Central Europe: German winds causing turbulence
23 March 2012
Financial Times Deutschland, Financial Times Deutschland
"The Poles fear German wind energy”, reports Germany’s Financial Times Deutschland. Since the shut-down of eight nuclear power stations a year in the wake of the Fukushima disaster, heavily industrialised southern Germany – a glutton for electricity – has suffered a perpetual shortage of power. Northern Germany, where the wind turbines are found, must send that energy south.
But there’s a problem with this, the Hamburg daily writes. On days of strong wind the north-south energy grid is saturated and the excess electricity is automatically shunted east, into Poland and the Czech Republic. The excess power, however, overloads those countries’ grids, which were designed for stable and continuous currents. Poland is therefore considering installing “phase shifters” at the border to turn back the electricity it does not need.
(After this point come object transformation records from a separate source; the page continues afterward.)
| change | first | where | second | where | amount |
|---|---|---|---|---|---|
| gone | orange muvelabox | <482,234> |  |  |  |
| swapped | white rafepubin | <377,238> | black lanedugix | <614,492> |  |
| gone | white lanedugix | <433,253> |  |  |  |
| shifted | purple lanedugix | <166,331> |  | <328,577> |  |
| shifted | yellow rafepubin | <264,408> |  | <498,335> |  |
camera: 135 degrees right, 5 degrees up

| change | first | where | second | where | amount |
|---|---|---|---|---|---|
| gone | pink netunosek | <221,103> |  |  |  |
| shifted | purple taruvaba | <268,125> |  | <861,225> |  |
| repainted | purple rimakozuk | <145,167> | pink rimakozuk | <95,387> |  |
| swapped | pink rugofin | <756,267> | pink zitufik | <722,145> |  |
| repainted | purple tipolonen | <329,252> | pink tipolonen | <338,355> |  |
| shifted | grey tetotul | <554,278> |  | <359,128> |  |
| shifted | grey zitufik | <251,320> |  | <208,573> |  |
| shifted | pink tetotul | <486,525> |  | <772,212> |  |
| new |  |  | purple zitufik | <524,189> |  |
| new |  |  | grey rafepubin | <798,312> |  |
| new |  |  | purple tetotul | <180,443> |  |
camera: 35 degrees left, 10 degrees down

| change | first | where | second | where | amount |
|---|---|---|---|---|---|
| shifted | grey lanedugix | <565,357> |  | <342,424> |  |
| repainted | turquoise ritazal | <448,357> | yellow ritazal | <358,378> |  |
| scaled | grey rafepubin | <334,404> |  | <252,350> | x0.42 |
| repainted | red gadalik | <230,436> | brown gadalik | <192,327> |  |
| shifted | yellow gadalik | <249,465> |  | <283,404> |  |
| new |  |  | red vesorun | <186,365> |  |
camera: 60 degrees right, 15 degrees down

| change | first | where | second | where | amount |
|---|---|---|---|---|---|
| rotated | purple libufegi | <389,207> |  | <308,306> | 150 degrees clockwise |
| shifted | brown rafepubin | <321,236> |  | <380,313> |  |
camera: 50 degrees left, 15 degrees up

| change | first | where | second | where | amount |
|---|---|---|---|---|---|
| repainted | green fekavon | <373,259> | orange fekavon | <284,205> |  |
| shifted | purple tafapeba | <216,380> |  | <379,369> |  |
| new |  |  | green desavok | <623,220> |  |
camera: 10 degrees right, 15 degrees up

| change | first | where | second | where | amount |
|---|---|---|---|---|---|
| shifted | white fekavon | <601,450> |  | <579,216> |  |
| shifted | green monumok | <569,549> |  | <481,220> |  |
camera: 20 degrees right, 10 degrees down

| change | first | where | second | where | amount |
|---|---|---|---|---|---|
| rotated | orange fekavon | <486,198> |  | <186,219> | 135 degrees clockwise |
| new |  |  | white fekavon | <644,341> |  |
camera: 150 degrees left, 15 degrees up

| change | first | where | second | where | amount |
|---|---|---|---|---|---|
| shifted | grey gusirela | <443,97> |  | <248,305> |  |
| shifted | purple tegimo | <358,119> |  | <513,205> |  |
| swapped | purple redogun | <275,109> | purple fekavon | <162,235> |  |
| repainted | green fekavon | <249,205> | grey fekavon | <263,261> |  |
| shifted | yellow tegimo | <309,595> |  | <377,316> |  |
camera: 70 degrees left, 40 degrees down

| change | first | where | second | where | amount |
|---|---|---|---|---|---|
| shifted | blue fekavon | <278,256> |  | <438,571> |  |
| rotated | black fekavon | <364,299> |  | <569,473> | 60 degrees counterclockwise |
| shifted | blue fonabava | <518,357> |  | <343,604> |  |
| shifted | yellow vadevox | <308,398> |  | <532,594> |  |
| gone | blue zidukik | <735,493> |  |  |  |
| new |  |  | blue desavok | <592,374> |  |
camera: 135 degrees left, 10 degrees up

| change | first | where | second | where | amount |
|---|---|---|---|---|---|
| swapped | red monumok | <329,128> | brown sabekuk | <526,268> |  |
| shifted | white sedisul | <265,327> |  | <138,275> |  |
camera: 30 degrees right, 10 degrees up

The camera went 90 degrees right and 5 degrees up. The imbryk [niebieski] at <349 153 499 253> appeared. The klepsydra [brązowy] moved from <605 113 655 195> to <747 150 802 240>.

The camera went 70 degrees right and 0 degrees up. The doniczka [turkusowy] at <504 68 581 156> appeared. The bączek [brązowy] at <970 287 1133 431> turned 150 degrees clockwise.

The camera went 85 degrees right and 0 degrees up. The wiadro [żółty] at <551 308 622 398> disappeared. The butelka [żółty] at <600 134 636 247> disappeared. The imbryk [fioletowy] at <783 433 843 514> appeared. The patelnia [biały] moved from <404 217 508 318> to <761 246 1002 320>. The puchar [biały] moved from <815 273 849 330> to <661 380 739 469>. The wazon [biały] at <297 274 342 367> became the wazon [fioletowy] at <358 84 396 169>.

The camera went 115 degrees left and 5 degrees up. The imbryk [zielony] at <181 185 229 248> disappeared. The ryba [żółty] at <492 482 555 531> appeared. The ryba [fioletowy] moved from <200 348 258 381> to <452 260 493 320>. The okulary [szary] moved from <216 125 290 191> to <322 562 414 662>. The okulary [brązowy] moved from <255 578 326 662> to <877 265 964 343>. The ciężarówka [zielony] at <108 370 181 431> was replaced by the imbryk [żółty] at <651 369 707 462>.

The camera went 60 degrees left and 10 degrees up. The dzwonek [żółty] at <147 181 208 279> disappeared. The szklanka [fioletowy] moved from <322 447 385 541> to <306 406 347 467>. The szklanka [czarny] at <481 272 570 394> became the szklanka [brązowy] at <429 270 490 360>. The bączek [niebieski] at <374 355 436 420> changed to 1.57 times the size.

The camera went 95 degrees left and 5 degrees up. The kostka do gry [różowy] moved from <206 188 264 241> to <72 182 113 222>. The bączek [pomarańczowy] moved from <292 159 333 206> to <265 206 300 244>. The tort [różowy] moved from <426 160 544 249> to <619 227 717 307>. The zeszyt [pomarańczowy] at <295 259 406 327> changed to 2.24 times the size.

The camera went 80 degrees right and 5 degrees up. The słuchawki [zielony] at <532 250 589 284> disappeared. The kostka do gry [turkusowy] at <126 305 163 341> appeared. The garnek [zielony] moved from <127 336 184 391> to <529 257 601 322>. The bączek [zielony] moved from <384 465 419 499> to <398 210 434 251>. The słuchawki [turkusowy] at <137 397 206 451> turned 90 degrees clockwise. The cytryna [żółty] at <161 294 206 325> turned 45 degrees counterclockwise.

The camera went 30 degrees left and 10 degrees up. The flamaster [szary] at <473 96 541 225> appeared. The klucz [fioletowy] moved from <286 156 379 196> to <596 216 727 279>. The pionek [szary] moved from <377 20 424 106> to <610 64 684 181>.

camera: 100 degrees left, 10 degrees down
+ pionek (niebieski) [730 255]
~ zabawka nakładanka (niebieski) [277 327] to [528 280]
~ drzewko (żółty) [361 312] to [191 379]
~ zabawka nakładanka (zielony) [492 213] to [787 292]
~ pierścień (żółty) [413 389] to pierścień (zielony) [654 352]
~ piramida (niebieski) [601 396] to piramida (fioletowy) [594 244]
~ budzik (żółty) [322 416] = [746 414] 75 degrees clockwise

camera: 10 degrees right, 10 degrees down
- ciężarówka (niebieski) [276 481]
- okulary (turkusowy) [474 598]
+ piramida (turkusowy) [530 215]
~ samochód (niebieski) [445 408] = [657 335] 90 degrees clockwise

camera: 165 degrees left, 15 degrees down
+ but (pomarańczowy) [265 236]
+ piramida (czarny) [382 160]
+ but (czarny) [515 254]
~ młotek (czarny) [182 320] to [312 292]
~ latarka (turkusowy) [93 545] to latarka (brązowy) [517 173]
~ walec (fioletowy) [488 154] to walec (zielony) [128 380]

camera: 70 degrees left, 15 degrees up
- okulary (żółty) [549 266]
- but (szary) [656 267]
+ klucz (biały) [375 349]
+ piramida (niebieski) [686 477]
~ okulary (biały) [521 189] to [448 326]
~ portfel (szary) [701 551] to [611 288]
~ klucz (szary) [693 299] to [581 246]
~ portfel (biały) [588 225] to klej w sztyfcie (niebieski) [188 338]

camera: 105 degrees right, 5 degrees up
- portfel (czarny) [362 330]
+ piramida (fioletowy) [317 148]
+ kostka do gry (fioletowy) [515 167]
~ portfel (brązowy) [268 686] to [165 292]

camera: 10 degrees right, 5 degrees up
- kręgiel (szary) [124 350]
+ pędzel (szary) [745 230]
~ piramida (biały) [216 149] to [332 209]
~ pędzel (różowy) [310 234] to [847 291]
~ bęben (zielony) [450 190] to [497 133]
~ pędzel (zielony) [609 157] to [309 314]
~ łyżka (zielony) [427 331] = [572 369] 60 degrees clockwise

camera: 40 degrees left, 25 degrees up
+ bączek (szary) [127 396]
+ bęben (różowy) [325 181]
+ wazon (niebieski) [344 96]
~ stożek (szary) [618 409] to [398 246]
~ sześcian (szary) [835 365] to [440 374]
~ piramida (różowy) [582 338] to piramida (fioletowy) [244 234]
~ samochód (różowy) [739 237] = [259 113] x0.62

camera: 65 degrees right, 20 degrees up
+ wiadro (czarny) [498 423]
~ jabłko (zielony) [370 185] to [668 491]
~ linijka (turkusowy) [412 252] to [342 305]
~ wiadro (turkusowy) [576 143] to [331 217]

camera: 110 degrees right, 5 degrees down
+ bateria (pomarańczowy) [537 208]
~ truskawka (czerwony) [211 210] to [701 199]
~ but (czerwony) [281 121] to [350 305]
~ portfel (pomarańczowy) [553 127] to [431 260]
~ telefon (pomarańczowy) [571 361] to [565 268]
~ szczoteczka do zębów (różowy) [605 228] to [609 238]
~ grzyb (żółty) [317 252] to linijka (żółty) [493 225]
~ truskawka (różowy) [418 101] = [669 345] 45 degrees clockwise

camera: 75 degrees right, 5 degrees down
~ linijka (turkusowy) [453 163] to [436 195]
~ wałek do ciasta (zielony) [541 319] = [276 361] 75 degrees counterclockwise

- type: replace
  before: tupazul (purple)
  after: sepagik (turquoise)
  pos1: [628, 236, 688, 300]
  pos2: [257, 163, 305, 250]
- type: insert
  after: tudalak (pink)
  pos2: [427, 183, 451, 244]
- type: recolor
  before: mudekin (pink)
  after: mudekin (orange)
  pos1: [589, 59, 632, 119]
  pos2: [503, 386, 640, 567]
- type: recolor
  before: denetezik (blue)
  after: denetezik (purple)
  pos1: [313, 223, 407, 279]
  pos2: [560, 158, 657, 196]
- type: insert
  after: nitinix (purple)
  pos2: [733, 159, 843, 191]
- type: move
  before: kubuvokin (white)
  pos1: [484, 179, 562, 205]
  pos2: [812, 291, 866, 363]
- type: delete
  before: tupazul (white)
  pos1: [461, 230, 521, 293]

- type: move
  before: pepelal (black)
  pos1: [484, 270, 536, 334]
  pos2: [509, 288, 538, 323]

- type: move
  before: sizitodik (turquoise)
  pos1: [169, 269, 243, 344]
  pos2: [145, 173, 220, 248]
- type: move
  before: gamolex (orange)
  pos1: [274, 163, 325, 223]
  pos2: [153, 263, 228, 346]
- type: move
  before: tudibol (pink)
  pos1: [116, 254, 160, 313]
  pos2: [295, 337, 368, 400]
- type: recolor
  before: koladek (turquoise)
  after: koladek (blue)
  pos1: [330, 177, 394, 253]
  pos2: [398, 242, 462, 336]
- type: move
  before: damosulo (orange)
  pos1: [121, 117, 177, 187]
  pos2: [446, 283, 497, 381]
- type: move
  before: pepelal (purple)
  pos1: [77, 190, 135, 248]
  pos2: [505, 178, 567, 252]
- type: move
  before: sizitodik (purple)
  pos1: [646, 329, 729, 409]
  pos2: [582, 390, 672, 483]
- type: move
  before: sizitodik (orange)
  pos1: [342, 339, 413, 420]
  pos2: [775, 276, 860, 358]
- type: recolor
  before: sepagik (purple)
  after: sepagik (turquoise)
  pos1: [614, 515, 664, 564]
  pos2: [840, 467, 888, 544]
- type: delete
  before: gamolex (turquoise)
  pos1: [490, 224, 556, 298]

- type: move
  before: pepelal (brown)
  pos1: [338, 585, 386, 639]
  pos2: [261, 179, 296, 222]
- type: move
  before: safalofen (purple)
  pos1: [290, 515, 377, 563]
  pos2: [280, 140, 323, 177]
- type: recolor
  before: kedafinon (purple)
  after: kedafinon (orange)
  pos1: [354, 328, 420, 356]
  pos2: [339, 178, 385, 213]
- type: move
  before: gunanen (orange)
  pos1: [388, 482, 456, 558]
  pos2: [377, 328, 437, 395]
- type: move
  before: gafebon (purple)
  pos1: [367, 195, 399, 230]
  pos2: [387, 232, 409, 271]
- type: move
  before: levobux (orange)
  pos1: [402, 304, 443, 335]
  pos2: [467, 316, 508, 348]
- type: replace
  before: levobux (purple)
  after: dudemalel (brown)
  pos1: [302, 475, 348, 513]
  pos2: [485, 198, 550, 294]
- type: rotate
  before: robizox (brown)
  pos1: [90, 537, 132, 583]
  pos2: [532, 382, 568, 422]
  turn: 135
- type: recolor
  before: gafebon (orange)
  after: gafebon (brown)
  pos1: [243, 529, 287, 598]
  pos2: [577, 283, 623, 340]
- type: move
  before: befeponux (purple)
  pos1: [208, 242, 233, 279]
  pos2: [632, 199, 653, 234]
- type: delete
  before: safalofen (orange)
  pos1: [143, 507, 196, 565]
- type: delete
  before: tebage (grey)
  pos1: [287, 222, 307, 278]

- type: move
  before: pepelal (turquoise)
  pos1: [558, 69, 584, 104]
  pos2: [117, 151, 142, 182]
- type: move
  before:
If that were to happen the Germans would have to put some of their wind turbines on hold and, to fill the energy gap in the south, import nuclear energy from France.
The problem will get worse if the Czech Republic follows the example of Poland to protect its domestic grid, writes the FTD. For now, though, this small country, which is one of the major energy exporters to the rest of the EU, plans to invest 2.5 billion euros to upgrade its own network.